発表された時こちらは学生で、新聞などでかなり騒がれ、周囲でも話題になっていたが、老人が主人公ということもあるのか、これまで読まずにいた。カナカナ表記の日記体というのも、遠ざけていた一因かもしれない。
結果として、老年にさしかかる時期に読んでよかったと思う。今読めば、半分は不良老年の、そのわけはよくわかる執着と妄想であり、その見え方がいささか滑稽であるのも自然である。

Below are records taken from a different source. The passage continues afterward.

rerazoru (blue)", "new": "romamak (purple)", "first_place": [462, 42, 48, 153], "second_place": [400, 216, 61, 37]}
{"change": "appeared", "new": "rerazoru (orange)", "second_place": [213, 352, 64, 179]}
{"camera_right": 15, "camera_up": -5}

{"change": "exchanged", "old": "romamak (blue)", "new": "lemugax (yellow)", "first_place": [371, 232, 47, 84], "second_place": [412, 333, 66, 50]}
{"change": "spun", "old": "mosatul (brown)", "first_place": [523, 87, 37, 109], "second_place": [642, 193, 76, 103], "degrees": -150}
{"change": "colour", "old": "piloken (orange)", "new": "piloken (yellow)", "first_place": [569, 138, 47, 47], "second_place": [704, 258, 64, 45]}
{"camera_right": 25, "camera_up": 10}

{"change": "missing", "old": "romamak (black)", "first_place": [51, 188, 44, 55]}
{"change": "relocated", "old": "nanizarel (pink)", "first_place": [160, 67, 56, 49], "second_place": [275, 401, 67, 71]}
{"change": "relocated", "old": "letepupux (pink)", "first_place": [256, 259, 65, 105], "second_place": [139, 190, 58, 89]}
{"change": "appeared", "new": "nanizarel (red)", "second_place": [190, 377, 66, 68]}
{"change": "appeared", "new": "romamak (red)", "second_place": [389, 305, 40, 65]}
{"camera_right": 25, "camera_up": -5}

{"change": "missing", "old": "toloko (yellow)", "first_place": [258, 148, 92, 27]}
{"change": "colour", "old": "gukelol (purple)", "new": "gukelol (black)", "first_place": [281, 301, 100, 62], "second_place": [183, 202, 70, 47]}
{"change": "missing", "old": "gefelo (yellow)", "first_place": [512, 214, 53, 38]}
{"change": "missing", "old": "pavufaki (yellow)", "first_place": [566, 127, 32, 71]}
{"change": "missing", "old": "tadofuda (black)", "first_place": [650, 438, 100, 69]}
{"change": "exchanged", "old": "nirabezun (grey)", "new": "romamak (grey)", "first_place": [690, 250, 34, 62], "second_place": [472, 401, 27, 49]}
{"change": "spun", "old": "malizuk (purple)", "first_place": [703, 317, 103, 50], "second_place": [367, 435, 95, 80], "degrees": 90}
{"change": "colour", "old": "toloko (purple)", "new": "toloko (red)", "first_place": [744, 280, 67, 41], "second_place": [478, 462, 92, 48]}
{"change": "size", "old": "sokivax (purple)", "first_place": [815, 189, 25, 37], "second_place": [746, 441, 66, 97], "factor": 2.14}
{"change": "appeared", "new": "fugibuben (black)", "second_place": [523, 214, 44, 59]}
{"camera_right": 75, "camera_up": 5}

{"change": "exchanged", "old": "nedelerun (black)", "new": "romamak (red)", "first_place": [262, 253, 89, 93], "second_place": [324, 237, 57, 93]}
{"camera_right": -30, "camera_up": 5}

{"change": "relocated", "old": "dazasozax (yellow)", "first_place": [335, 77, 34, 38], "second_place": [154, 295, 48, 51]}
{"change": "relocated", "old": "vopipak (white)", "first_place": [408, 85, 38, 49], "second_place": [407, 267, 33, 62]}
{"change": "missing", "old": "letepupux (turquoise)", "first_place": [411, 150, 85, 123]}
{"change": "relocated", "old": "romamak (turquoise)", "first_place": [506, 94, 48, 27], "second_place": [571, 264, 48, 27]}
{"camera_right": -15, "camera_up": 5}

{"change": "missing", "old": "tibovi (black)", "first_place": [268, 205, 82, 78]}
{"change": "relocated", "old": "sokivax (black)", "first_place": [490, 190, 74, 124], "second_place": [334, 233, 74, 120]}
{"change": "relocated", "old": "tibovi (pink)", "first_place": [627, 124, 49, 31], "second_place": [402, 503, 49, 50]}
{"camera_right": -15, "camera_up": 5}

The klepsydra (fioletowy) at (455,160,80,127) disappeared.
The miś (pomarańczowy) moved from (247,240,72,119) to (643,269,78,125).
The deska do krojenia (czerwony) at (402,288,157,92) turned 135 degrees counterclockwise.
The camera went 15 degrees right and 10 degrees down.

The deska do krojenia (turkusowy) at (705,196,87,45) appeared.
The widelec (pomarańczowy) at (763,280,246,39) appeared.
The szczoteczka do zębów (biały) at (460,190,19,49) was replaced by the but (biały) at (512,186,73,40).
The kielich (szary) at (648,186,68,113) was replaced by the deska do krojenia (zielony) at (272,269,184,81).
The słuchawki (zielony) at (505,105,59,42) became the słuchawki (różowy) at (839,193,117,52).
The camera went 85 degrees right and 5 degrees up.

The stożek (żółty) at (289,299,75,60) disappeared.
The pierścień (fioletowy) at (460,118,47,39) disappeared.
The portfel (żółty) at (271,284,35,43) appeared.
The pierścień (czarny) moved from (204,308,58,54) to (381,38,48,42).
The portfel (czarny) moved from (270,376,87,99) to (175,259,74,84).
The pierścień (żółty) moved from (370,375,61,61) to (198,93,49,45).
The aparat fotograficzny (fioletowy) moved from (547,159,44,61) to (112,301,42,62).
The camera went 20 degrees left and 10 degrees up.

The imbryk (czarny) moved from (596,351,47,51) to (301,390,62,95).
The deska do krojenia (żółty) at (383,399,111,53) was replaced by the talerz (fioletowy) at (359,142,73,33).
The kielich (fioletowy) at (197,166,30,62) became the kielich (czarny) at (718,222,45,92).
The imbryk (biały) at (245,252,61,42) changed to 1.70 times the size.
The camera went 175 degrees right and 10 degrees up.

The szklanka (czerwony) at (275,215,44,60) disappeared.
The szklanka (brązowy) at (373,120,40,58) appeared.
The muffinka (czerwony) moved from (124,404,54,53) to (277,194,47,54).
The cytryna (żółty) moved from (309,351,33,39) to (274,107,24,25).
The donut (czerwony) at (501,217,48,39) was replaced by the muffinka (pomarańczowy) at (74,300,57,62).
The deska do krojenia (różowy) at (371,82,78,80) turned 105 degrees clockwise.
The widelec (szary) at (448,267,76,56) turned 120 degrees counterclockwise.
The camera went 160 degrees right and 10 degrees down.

それにしても、文学の世界で、それまでこれに似た世界があったであろうか。おそらく、日本の社会が豊かになり、栄養と医学に恵まれ、体、そして頭の一部がこれまで以上に生きながらえてしまった、こんなに長寿になってしまったことの、帰結だろうか。
カタカナの文章は、少し慣れてくると、読み進むのにそれほど苦労はない。自らを恥じずにありのまま書いていく日記体、谷崎の発明と文章力であろう。
谷崎の作品は、歳をとって「細雪」から読み始めたが、今後は初期から中期のいくつかを楽しみたい。